Rage against the (electronic voting) machine:
The adventure began in spring 2003, when a hacker broke into Diebold's computer system and unearthed 15,000 internal emails. In them, Diebold employees fret over the voting machines' vulnerability to hackers and their alarming habit of going on the fritz. "I need some answers!" one frantic employee wrote from Florida regarding the 2000 recount. "Precinct 216 gave Al Gore a minus 16,022 [votes] when it was uploaded. Will someone please explain this so that I have the information to give the auditor instead of standing here 'looking dumb.'"
See, this is what I don't understand: a voting machine should be the easiest thing in the world to build. From a software engineering standpoint, Diebold sound like a bunch of idiots. I mean, what could be easier than having an engine that simply increments a variable? That should be a piece of cake.

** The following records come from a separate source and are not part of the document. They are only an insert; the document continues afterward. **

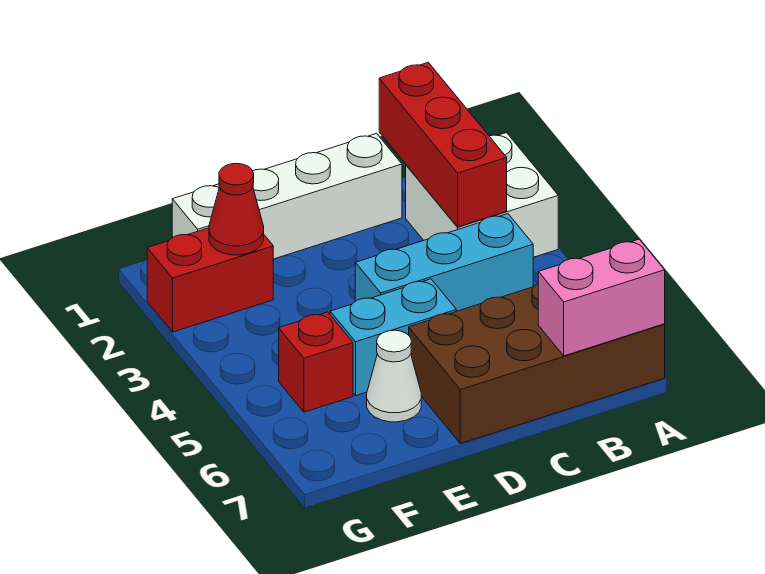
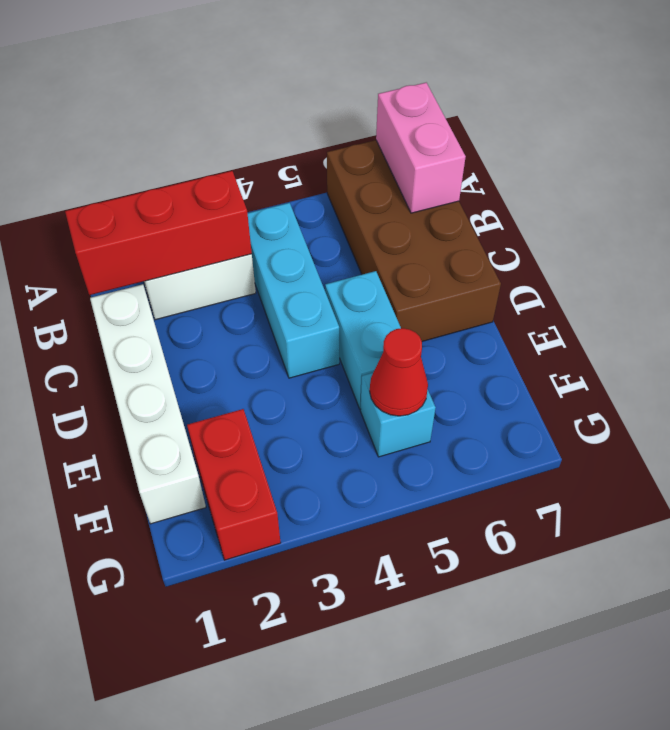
white cone E6 level 1 -> none
red cone F2 level 2 -> red cone F5 level 2
red brick F5 level 1 -> cyan brick F5 level 1

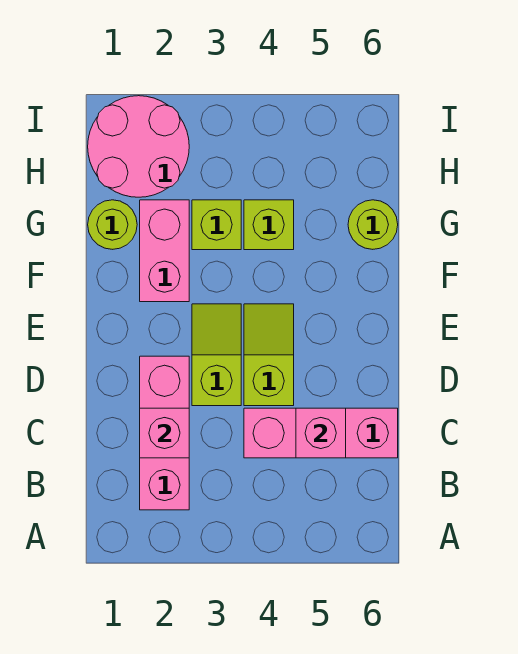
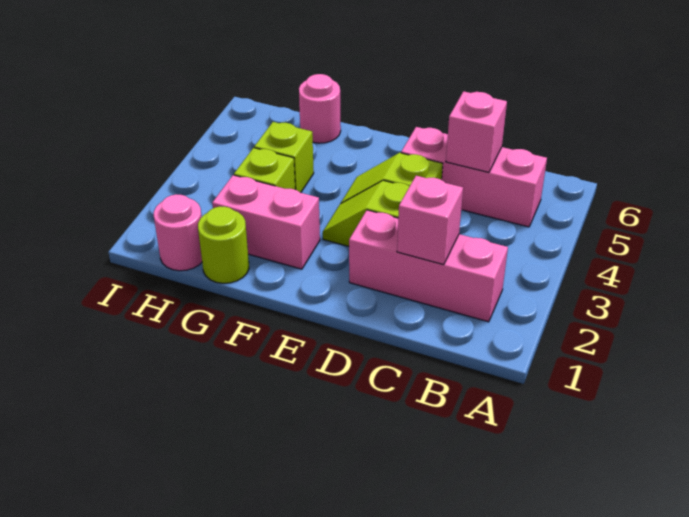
pink brick C4:C6 level 1 -> pink brick B5:D5 level 1
lime round brick G6 level 1 -> pink round brick G6 level 1
pink round brick H1:I2 level 1 -> pink round brick H1 level 1

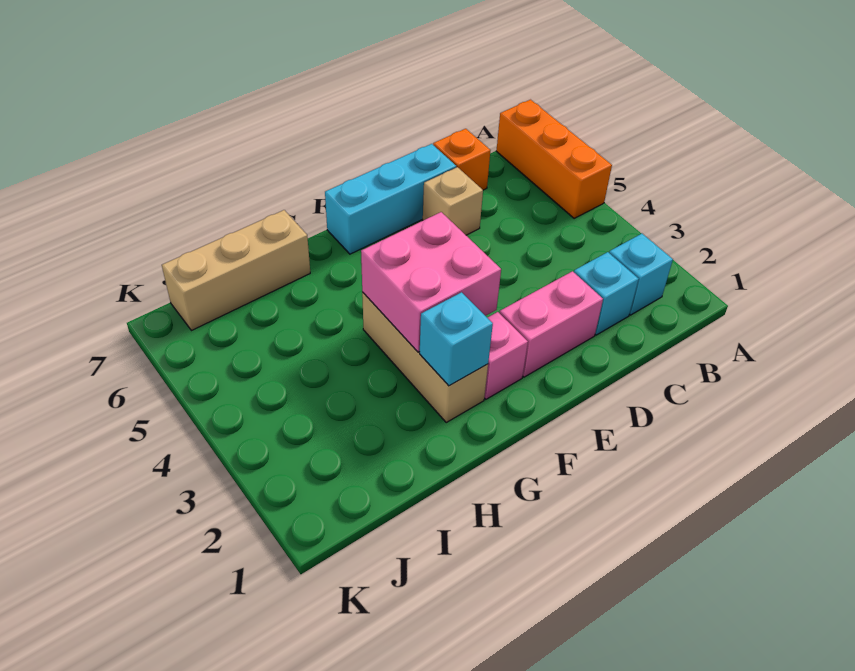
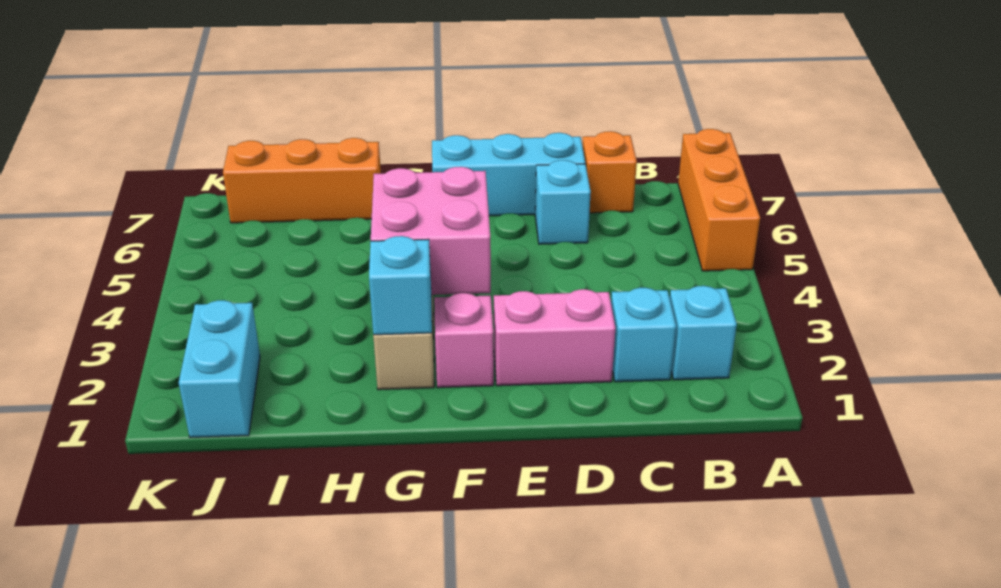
tan brick D6 level 1 -> cyan brick D6 level 1
tan brick H7:J7 level 1 -> orange brick H7:J7 level 1
none -> cyan brick J1:J2 level 1

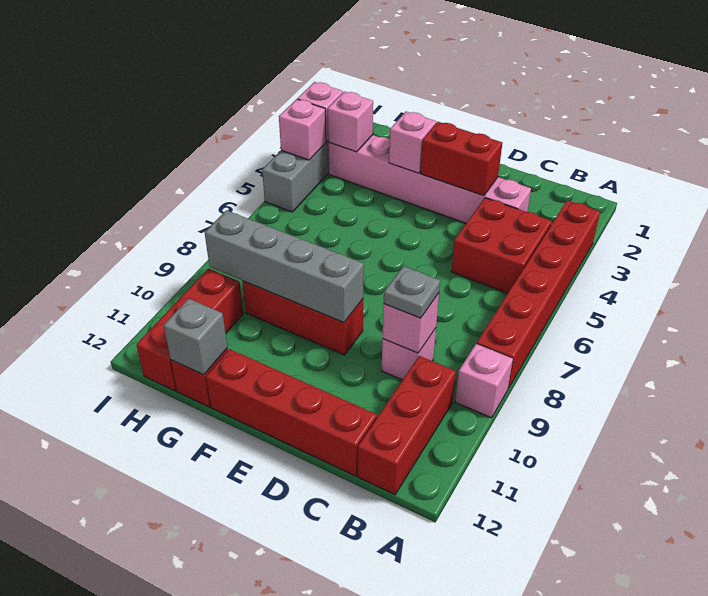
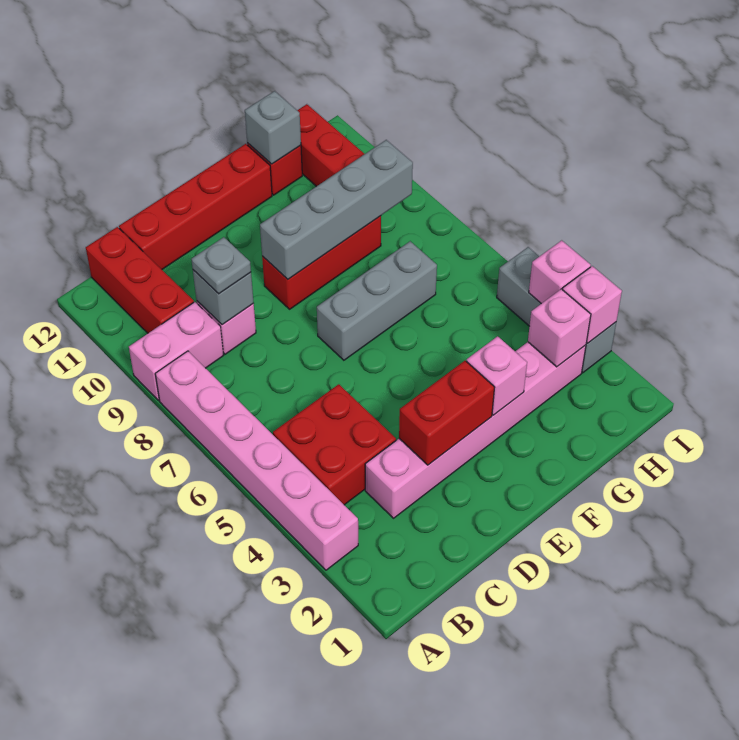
red brick A3:A8 level 1 -> pink brick A3:A8 level 1
pink brick A9 level 1 -> pink brick A9:B9 level 1
pink brick C9 level 2 -> grey brick C9 level 2
none -> grey brick E7:G7 level 1

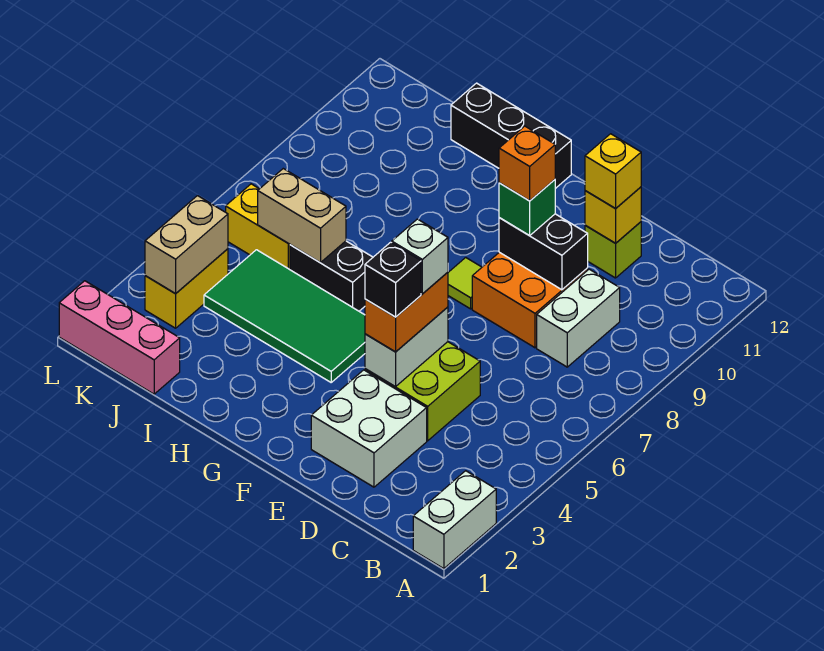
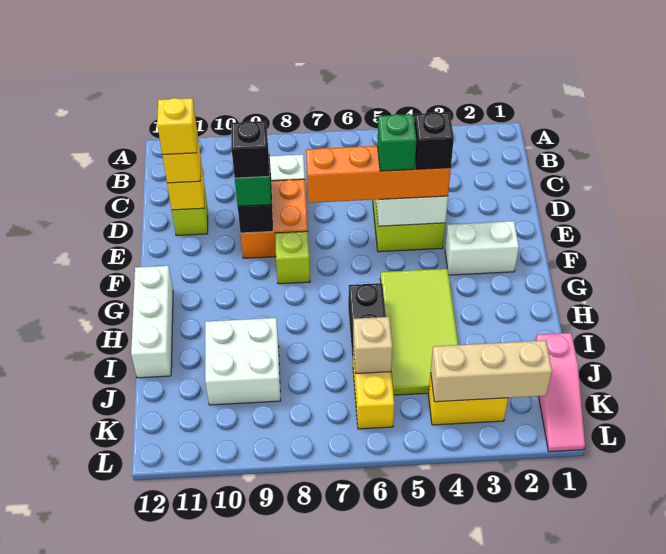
white brick A1:A2 level 1 -> white brick F2:F3 level 1
white brick D2:E3 level 1 -> white brick I9:J10 level 1
none -> yellow brick D11 level 4
orange brick E4:E5 level 3 -> orange brick E4:E7 level 3
white brick E5 level 4 -> green brick E5 level 4
orange brick E9 level 4 -> black brick E9 level 4
lime tile F8 level 1 -> lime brick F8 level 1
green tile G4:J5 level 1 -> lime tile G4:J5 level 1
black brick G12:I12 level 1 -> white brick G12:I12 level 1
tan brick I6:J6 level 2 -> tan brick J6 level 2
pink brick J1:L1 level 1 -> pink slope J1:L1 level 1 top J
tan brick K3:K4 level 2 -> tan brick K2:K4 level 2

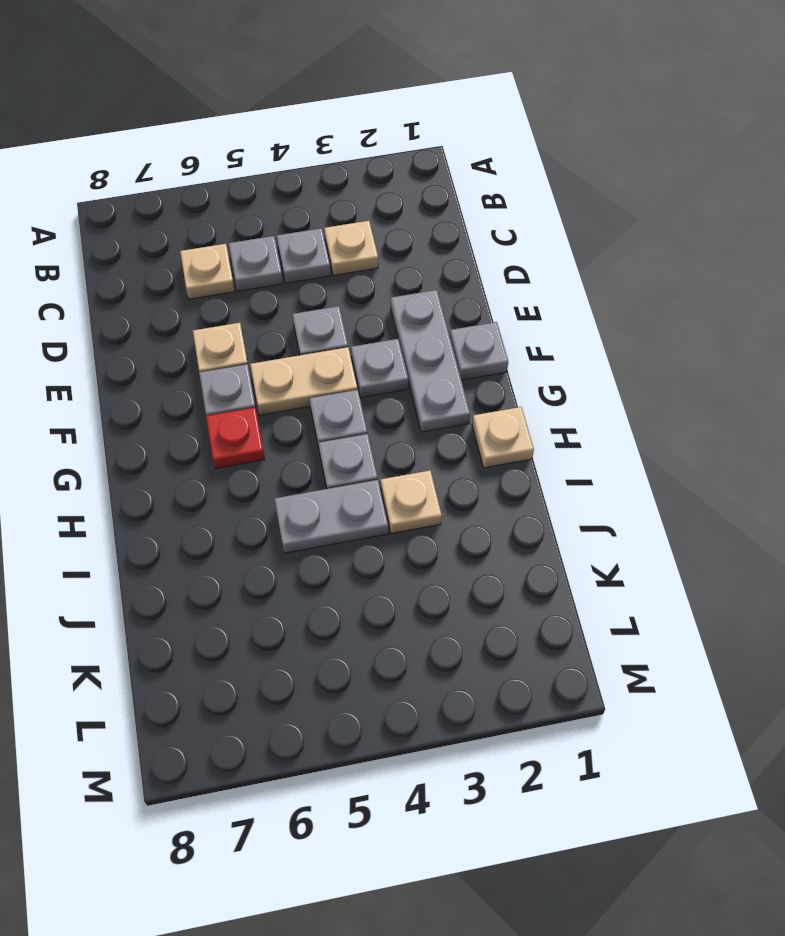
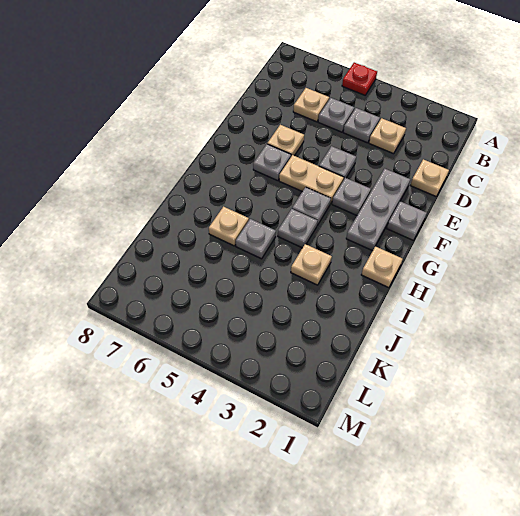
none -> tan plate D1 level 1
red plate G6 level 1 -> red plate A5 level 1
grey plate I4:I5 level 1 -> grey plate I5 level 1
none -> tan plate I6 level 1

Try to remember that Diebold is solidly republican. Then there's all the ridiculous copyright bullshit corporations use to intimidate people:
The emails were promptly posted all over the Internet. Diebold responded by sending a flurry of cease-and-desist letters to the various Internet service providers (ISPs), claiming that the information was protected by the Digital Millennium Copyright Act. Passed by Congress in 1998, the DMCA was designed to guard companies against online piracy. But almost immediately corporations learned that if they alleged that embarrassing posts actually violated copyright protections, ISPs would take them down for fear of being held liable. Sure enough, every ISP that received a threat from Diebold immediately shut down the offending site.
I've always thought that copyrights do way more to protect corporate coffers than to actually prevent theft of ideas.